Authors: Suzanne Finstad
Priscilla flew to Kansas City for the funeral with Bob Wall, who had introduced her to Morgan. Paramount in her thoughts was Graceland. “Flying to Kansas City, that’s what we talked about,” said Bob. “ ‘God, who’s gonna run Graceland?’ Morgan
was
going to run it.”
The solution appeared, as if on cue, at the funeral, for Maxfield’s junior colleague, Jack Soden, had been waiting for just such an opportunity for years. Jack, who would often be described, in later articles about the estate, as a wizened, wizardly investment adviser when he connected with Priscilla, was in fact a disgruntled young former stockbroker with modest business experience who had majored in English and dreamed of doing something “exciting” rather than “cold-calling doctors.” He had a sense of manifest destiny, “a great sense of wanting to build something, to make something happen.” Like Priscilla, once he had his goal in mind, Jack made a thorough study of how to achieve it, by asking questions and meeting key people. “For about a year I asked people: I’d say, ‘I am just fascinated with your job. How did you get from an accounting firm to this job?’ ” The common denominator, he concluded—the “lesson”—was to place himself in a position where he could meet people he envied and “let them know that I’m looking.” His “short-term solution” was Morgan Maxfield, whom he knew only slightly, socially from a Kansas City bachelor club. Jack Soden quit the brokerage business to accept a position as a glorified
assistant to Morgan, planning to stay for a year or two, with the unabashed ambition of meeting and mingling with the rich and fascinating, with whom Morgan surrounded himself, hoping serendipity would strike. Later, when he had achieved his own success, Soden would distance himself from Morgan, whose reputation had been sullied when he ran for the U.S. House of Representatives and it was revealed that he was married with children, after having achieved notoriety as Bachelor of the Year in Kansas City society. Other allegations surfaced that he had misled the public about his financial status and educational background. Maxfield’s estate ultimately ended in controversy and near poverty, belying his admirers’ contention that he was a financial genius.

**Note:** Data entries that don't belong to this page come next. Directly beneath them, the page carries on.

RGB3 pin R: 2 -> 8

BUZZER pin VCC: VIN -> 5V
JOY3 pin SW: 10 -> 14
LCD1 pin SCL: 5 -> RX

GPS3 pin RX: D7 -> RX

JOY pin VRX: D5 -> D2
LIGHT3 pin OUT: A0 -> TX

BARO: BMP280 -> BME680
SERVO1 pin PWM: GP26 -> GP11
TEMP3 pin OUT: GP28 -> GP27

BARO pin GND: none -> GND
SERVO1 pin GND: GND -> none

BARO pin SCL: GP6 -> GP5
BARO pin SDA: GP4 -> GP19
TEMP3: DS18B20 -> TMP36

Following Morgan’s funeral, Jack Soden, Priscilla Presley, and Bob Wall spent the afternoon in his old office, repeating Morgan anecdotes. Priscilla was concerned about her outstanding investments with Morgan’s company and felt an immediate camaraderie with Jack, who was soft-spoken, polite—and deferential to her. By the end of the day, they had confirmed plans for Priscilla to meet again with Jack during a Wella promotional trip to Missouri at the end of the week so they could talk seriously about Graceland. Jack Soden’s strategy for finding his dream job had worked brilliantly. He had discovered his key person in Priscilla Presley. The two met for breakfast in a coffee shop at the Alameda Plaza Hotel, where Jack scribbled out his thoughts for Graceland on a place mat. “All I remember about that place mat was writing down these things: ‘Graceland’ and Memphis,’ ” he said later. Priscilla, recalled Jack, had been subjected to intense pressure by legal advisers to sell the estate, pay off the taxes, invest the remaining money, and turn the profits over to Lisa. That was, he admitted, the conservative route, but “her instincts were just screaming at her, ‘Don’t sell it.’ ” Jack compared Elvis Presley’s death to Kennedy’s, selling Priscilla on the notion that Elvis’s name was a marketable commodity, like a brand name, with brand-name recognition. He would take credit for suggesting to Priscilla that day the idea of opening Graceland as a permanent museum, claiming Morgan’s plan had been to open the house for six to eight months as a “one-shot deal” and then to create a foundation. “It’s so self-serving to say [that Morgan] didn’t ‘get it’ and I did and that’s made all the difference, you know what I mean?” commented Soden, doing just that.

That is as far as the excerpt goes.